When Sinclair Broadcasting bought 21 regional sports networks from Disney in 2019, plenty of people knew that it was going to be tough sledding. That certainly seemed to be the case when the company took a $4.23 billion charge last year “related mostly to the regional sports networks business” and posted a $3.21 billion loss for the third quarter alone. Given that they’re on the hook for $1.82 billion in rights fees in 2021, it’s not like Sinclair has time to spare when it comes to figuring out how to turn the RSNs into profitable entities.
Most have presumed that legalized gambling is the way forward for the RSNs (hence the Bally Sports rebranding). But it sounds like streaming could be a key part of that puzzle as well. According to the New York Post’s Josh Kosman, the media company is working with investment bank LionTree to raise more than $250 million for a streaming service that would broadcast games they have exclusive rights to.
Sinclair had previously announced its intentions to start a streaming service back in December after both Hulu and YouTube dropped the RSNs from their live-sports packages. In a clear case of trying to beat’em if you can’t join’em, Sinclair’s streaming service would directly challenge those vMVPD (virtual multichannel video programming distributor) services, putting them in the same league as ESPN+ as a must-have for fans who want to live-stream their favorite teams consistently.

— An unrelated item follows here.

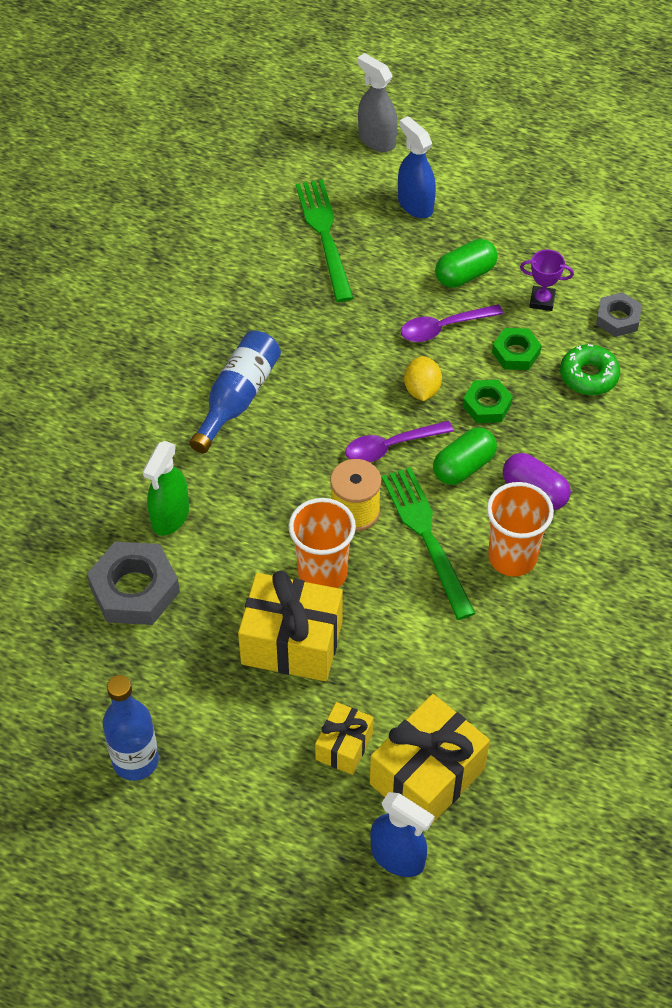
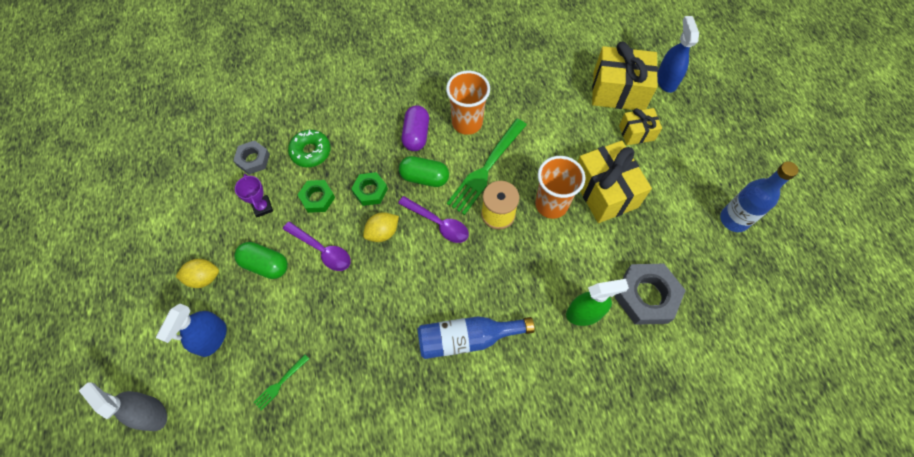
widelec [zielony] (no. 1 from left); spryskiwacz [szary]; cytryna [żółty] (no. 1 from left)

According to the Post, Sinclair has been telling potential investors they’re looking to charge $23 a month to customers in specific markets who want to follow the teams whose regional rights are owned by Bally Sports networks. That could make for a sizable audience as the 19 remaining Bally Sports networks have the rights to broadcast regular-season games for a sizable number of MLB, NHL, NBA, WNBA, MLS, and even a few NFL teams. We’re talking about franchises such as the St. Louis Cardinals, Atlanta Braves, Los Angeles Angels, Los Angeles Clippers, Atlanta Hawks, Dallas Mavericks, Detroit Red Wings, Carolina Hurricanes, Phoenix Mercury, Columbus Crew, and many more.
There are also seven affiliate networks, such as Marquee Network and YES, though it’s unclear if their offerings would be included in the streaming service.

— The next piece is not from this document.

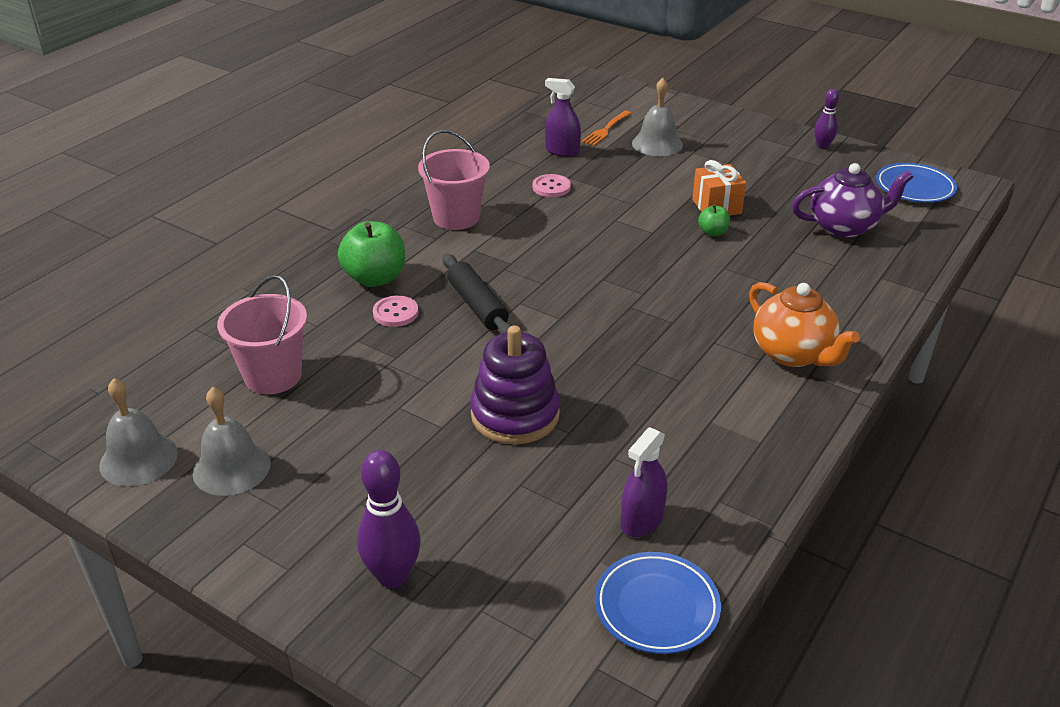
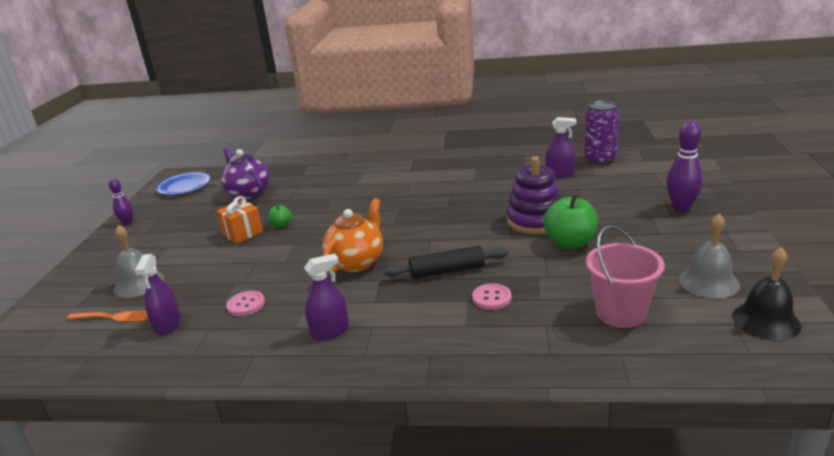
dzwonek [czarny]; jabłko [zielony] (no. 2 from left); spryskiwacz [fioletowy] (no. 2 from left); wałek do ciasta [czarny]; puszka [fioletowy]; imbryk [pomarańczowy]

As for how the streaming service would work for fans who follow one of their teams but live outside the market, that could present a real challenge. Much like with NBA League Pass, fans can often be out of luck because the rights holders (like Sinclair) will charge cable and satellite companies to distribute games, which disrupts the ability of fans to stream outside of specific markets.

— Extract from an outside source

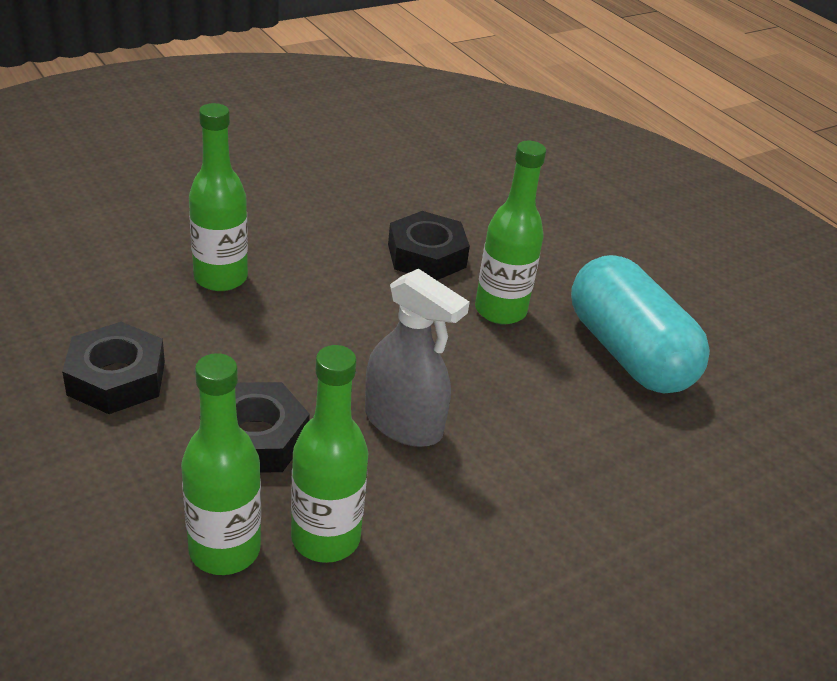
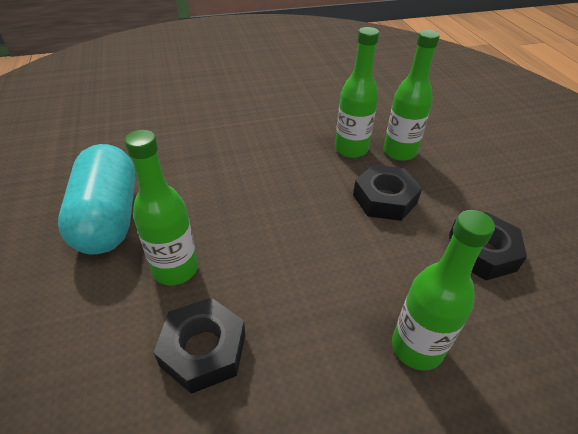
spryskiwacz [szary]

Still, according to the article, Sinclair is projecting 4.4 million streaming customers by 2027, which would be more than YouTube TV or Sling have at the moment. They also reportedly expect the streaming service to break even by 2024.
The Post notes that for the streaming service to work as intended, Sinclair still needs to negotiate with the NBA, MLB, and NHL to secure streaming rights. Those talks are ongoing and it appears that the media company’s investment work is part of that, meant to ensure these leagues that Sinclair will be able to follow through on their ambitions.